Recently I played a bit with threepenny-gui and soon ran into the situation where I wanted to update a behavior (my state) using the old state and certain events. Not having to much real functional approach to reactive programming my mind at once cried "give me some fold man" ... but alas: there is nothing that has a close shape to a fold in this library.

So I skimmed through the libraray and could really not get how I could ever get to use "old-state" together with an event ...

After a while I finally saw some "accumulate" functions in there, and as I knew their close relationship with folds (for example in .net/linq fold is named Accumulate) I knew I might have found a way out ... but wait this is the type-signature of the one I finally used:

accumB :: MonadIO m => a -> Event (a -> a) -> m (Behavior a)

let's rephrase that a bit and you get basically

accum :: acc -> [acc -> acc] -> acc

It's quite a bit away from

foldl :: (acc -> b -> acc) -> acc -> [b] -> acc

And I really struggled to finally see how you could use accum to get foldl.

If you like me don't see how you could possible to this read on - if you find this trivial better close the site now.

the idea

After 20 minutes or so (searching around for other stuff, coming back, scratching my head, ...) I finally saw how to do it:

Just map the bs into functions acc -> acc and vóila: done.

let's implement this

So let's try - here is functional version of the basic accum function:

accum :: acc -> [acc -> acc] -> acc
accum acc []     = acc
accum acc (f:fs) = accum (f acc) fs

main = do
    putStrLn $ show . accum 0 $ [(+1), (+2), (+3), (+4)]

And of course, using f :: acc -> b -> acc and given a b we map this into \acc -> f acc b or flip f b:

-- /show
accum :: acc -> [acc -> acc] -> acc
accum acc []     = acc
accum acc (f:fs) = accum (f acc) fs

-- show
fold :: (acc -> b -> acc) -> acc -> [b] -> acc
fold f acc = accum acc . map (flip f)

main = do
    putStrLn $ show . fold (+) 0 $ [1,2,3,4]

Seems to be correct (at least the compiler is happy and the results math).

a bit eq. reasoning

So let's get a bit further by actually showing that this is correct.

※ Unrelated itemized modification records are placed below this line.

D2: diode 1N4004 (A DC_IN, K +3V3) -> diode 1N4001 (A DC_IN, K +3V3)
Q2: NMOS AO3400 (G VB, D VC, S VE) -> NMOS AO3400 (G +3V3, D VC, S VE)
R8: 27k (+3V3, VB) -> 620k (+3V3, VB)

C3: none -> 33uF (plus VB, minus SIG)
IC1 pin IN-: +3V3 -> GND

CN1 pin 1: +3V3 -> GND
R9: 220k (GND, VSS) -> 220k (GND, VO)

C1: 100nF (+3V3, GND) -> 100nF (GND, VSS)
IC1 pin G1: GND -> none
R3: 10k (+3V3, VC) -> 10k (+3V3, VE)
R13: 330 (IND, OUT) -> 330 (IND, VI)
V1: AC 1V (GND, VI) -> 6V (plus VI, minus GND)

Using the definition of accum we see that (abusing the syntax highlighter and eq. reasoning here - so == is meta-equals instead of a lang. construct):

fold f acc [] == accum acc . map (flip f) $ []
              == accum acc []
              == acc

So the base-case is the same as foldl - check.

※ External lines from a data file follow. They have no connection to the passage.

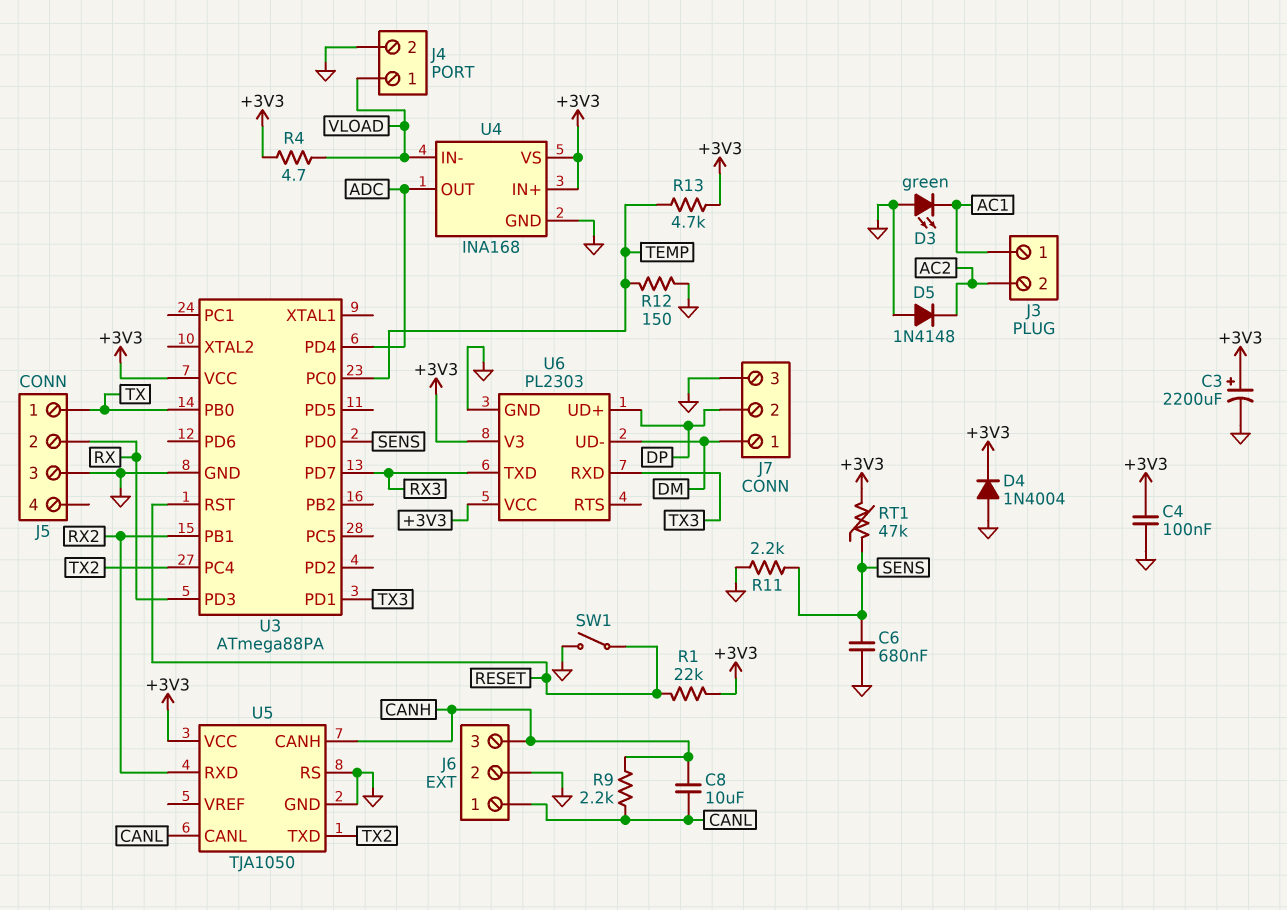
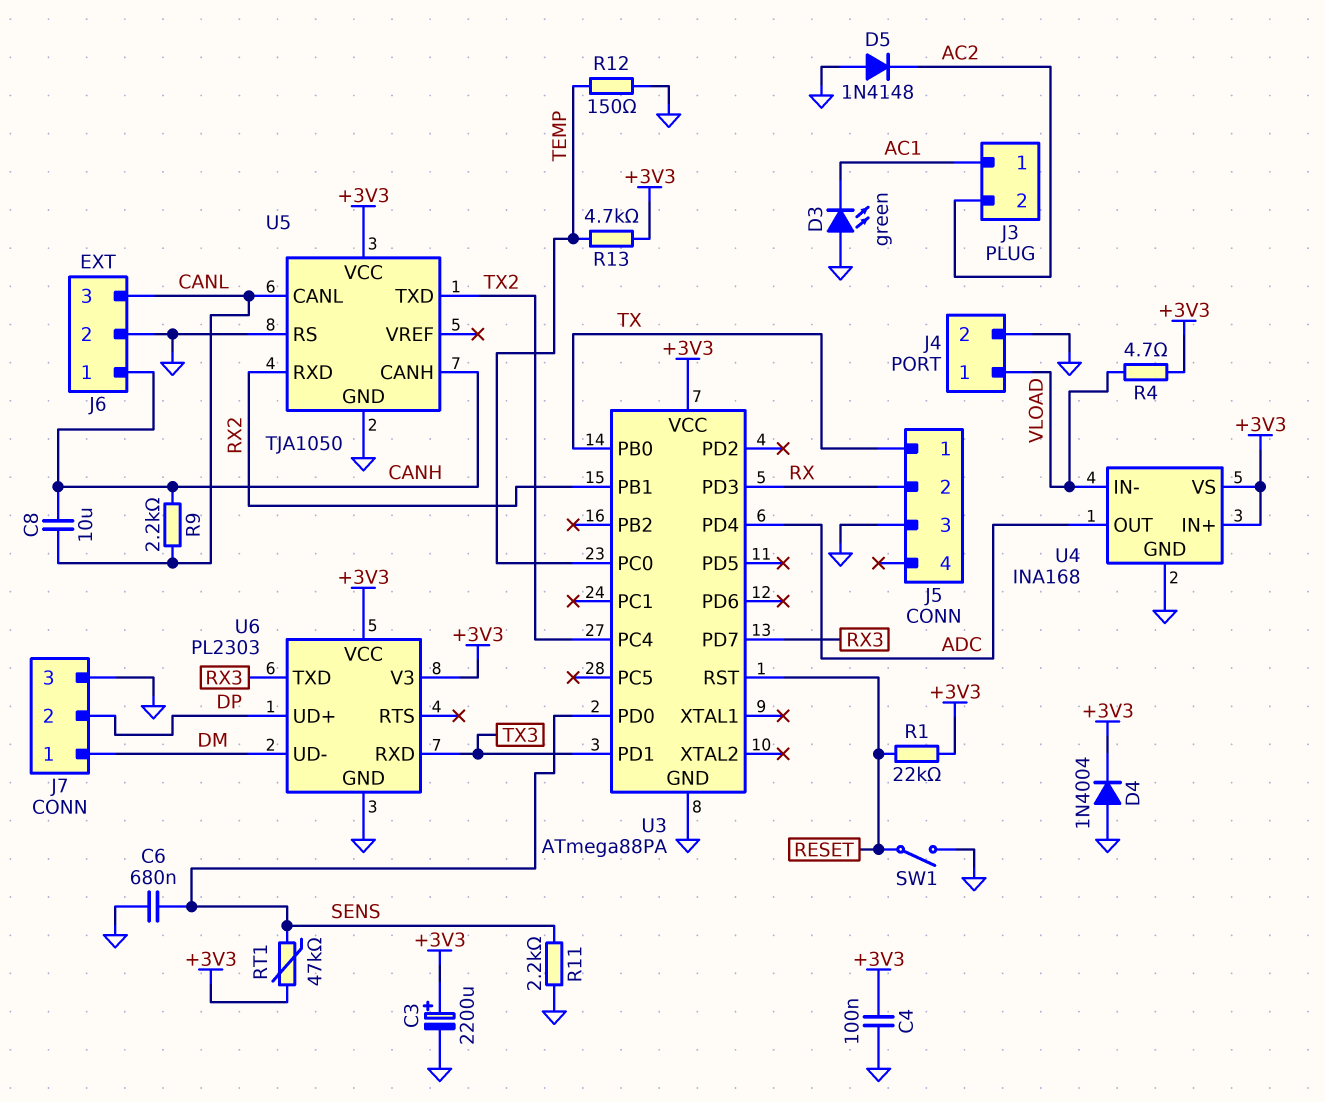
J6 pin 1: CANL -> CANH
J6 pin 3: CANH -> CANL

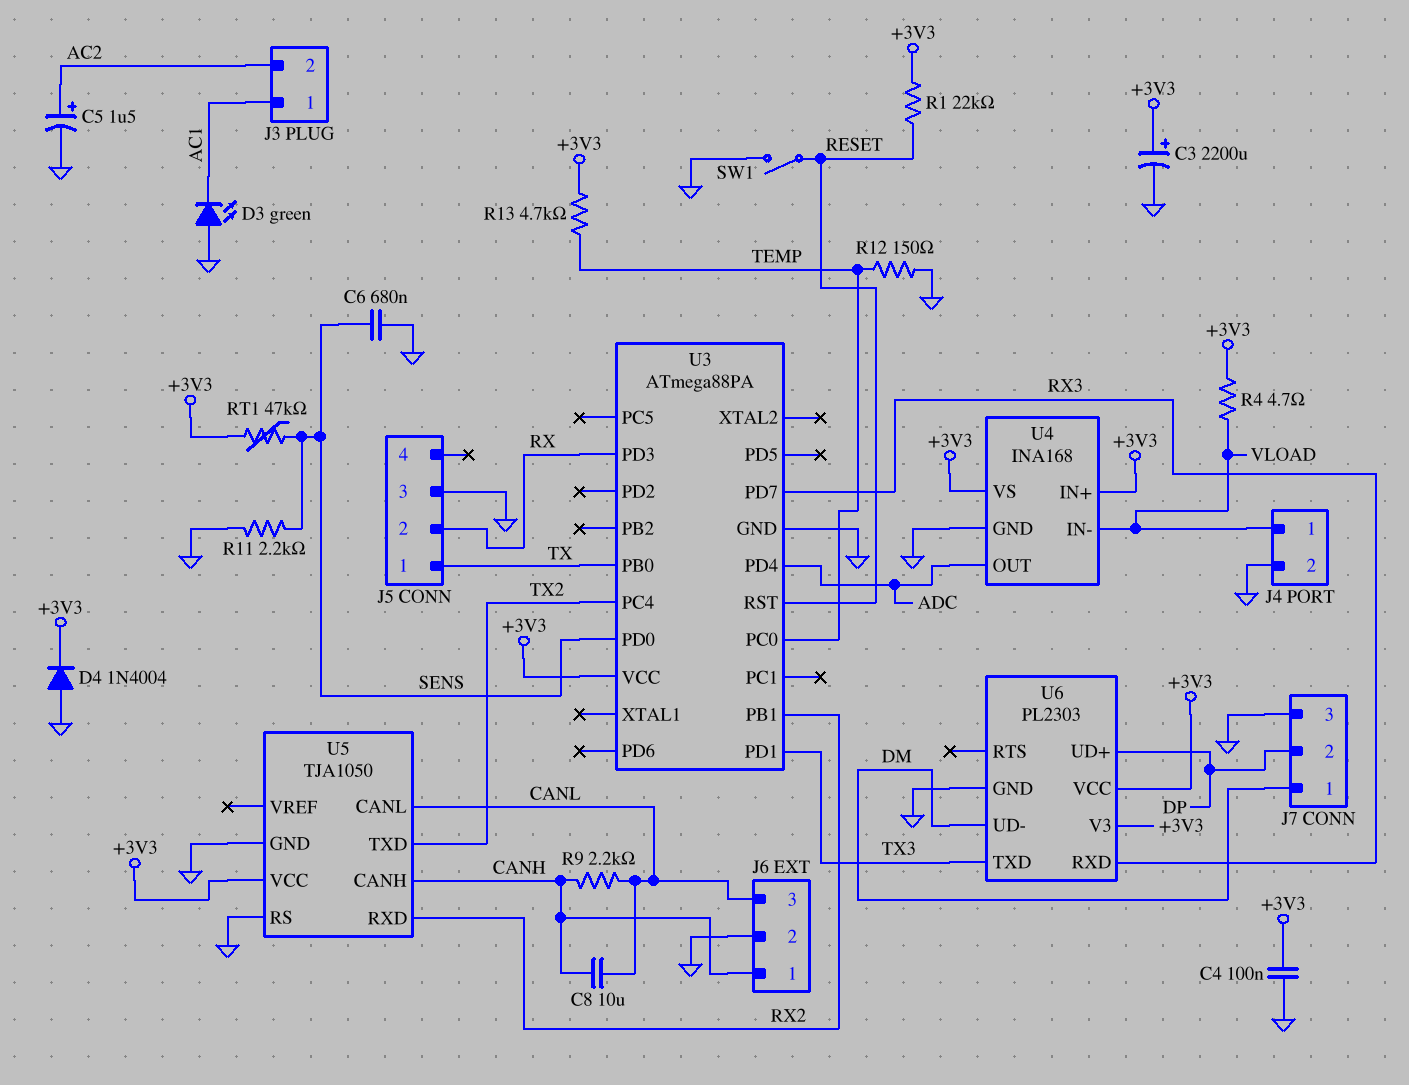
C5: none -> 1.5uF (plus AC2, minus GND)
D5: diode 1N4148 (A GND, K AC2) -> none
U6 pin RXD: TX3 -> RX3
U6 pin TXD: RX3 -> TX3

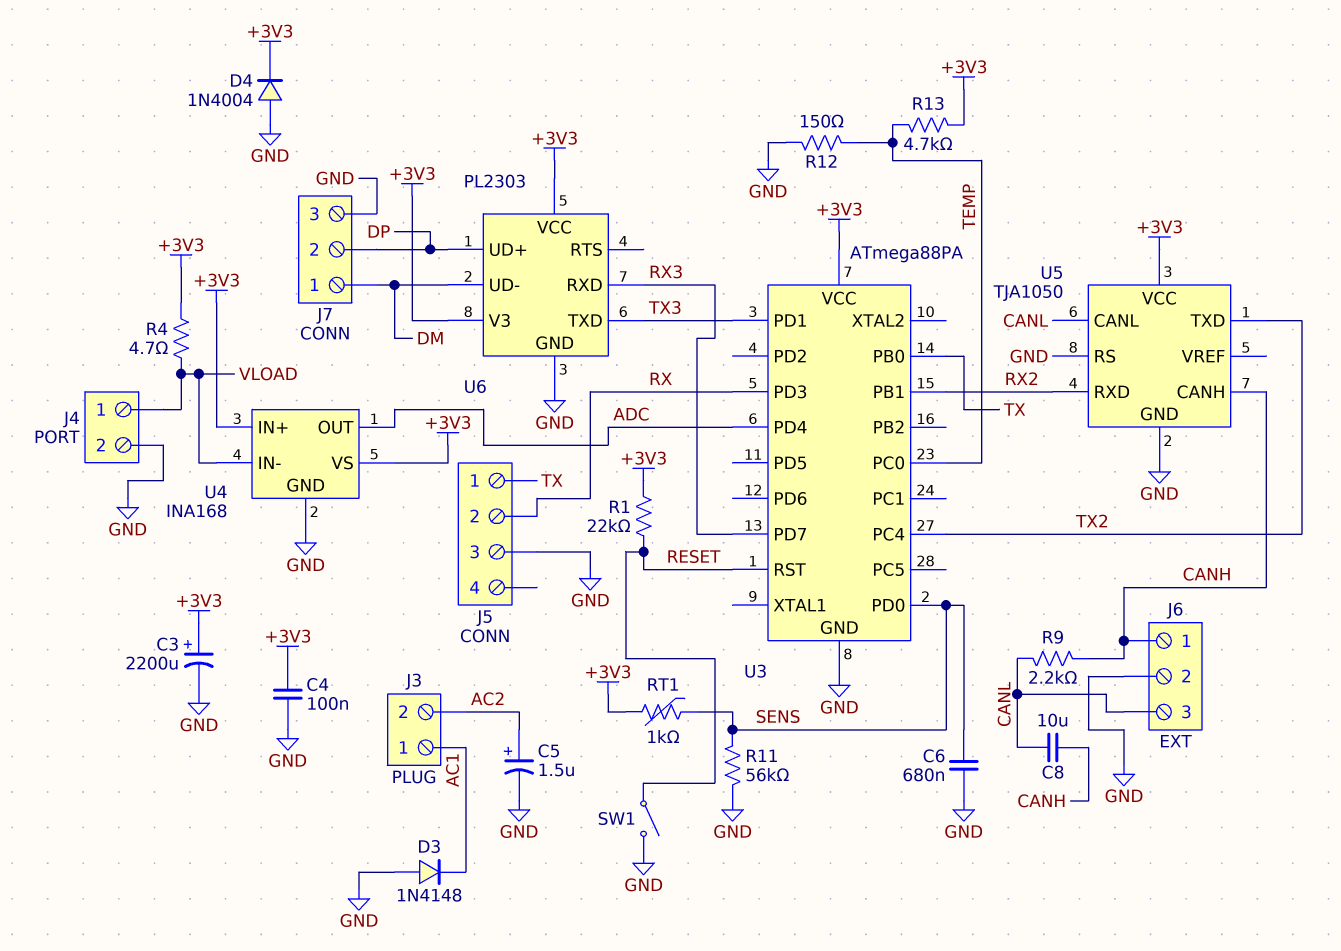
D3: LED green (A GND, K AC1) -> diode 1N4148 (A GND, K AC1)
R11: 2.2k (GND, SENS) -> 56k (GND, SENS)
RT1: 47k (+3V3, SENS) -> 1k (+3V3, SENS)

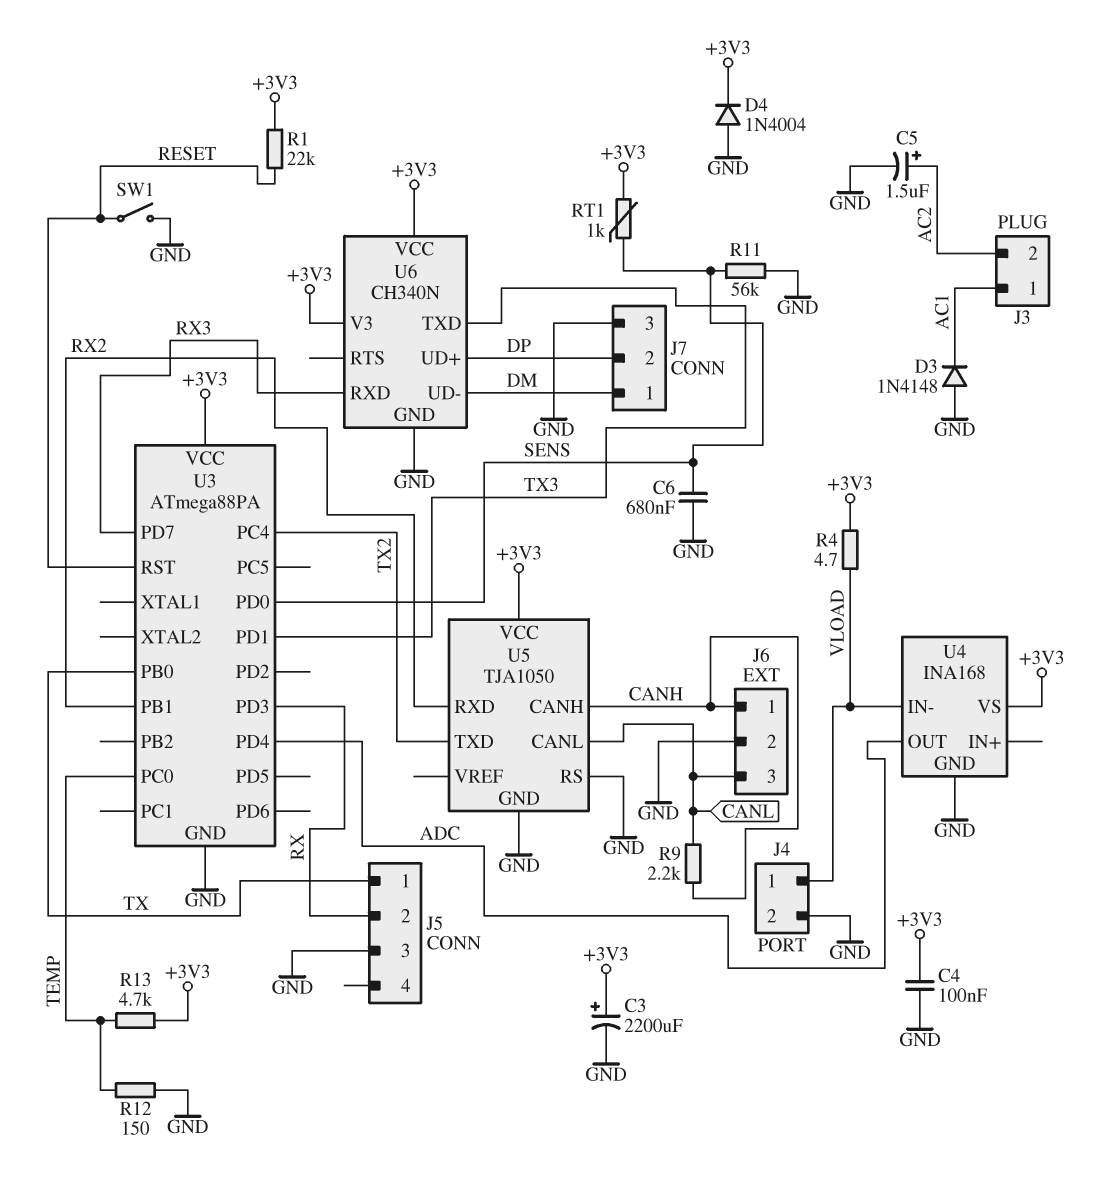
C8: 10uF (CANH, CANL) -> none
U4 pin IN+: +3V3 -> none
U6: PL2303 -> CH340N

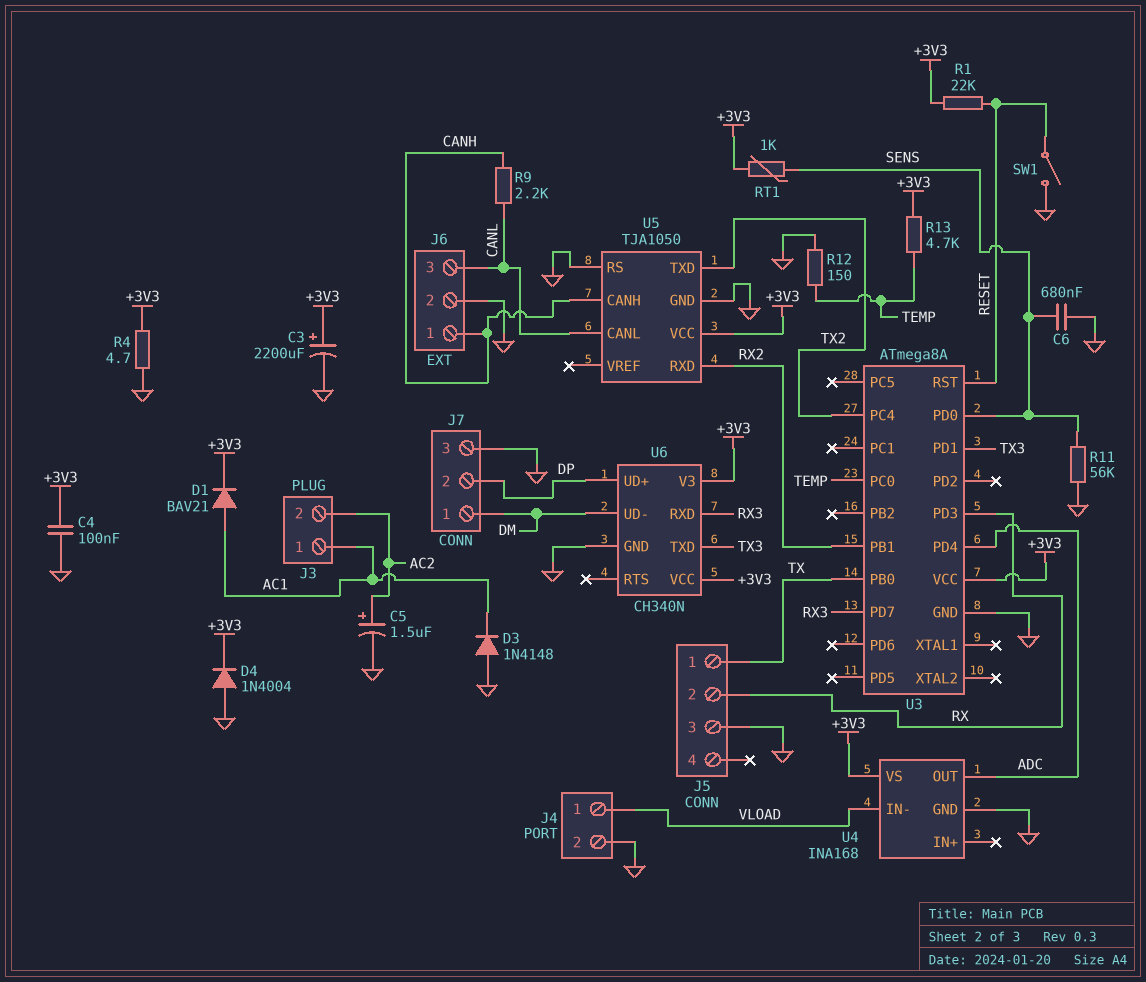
D1: none -> diode BAV21 (A AC1, K +3V3)
R4: 4.7 (+3V3, VLOAD) -> 4.7 (+3V3, GND)
U3: ATmega88PA -> ATmega8A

The non-empty list case is not much more:

fold f acc (b:bs) == accum acc . map (flip f) $ (b:bs)
                  == accum acc $ ((\a -> f a b) : map (flip f) bs)
                  == accum ((\a -> f a b) acc) $ map (flip f) bs
                  == accum (f acc b) $ map (flip f) bs
                  == fold f (f acc b) bs

That's it - qed ;)

and vice versa?

Well this is just as simple: having a fold like above you can define a accum by:

-- /show
fold :: (acc -> b -> acc) -> acc -> [b] -> acc
fold = foldl

-- show
accum :: acc -> [acc -> acc] -> acc
accum = fold (flip ($))

main = do
    putStrLn $ show . accum 0 $ [(+1), (+2), (+3), (+4)]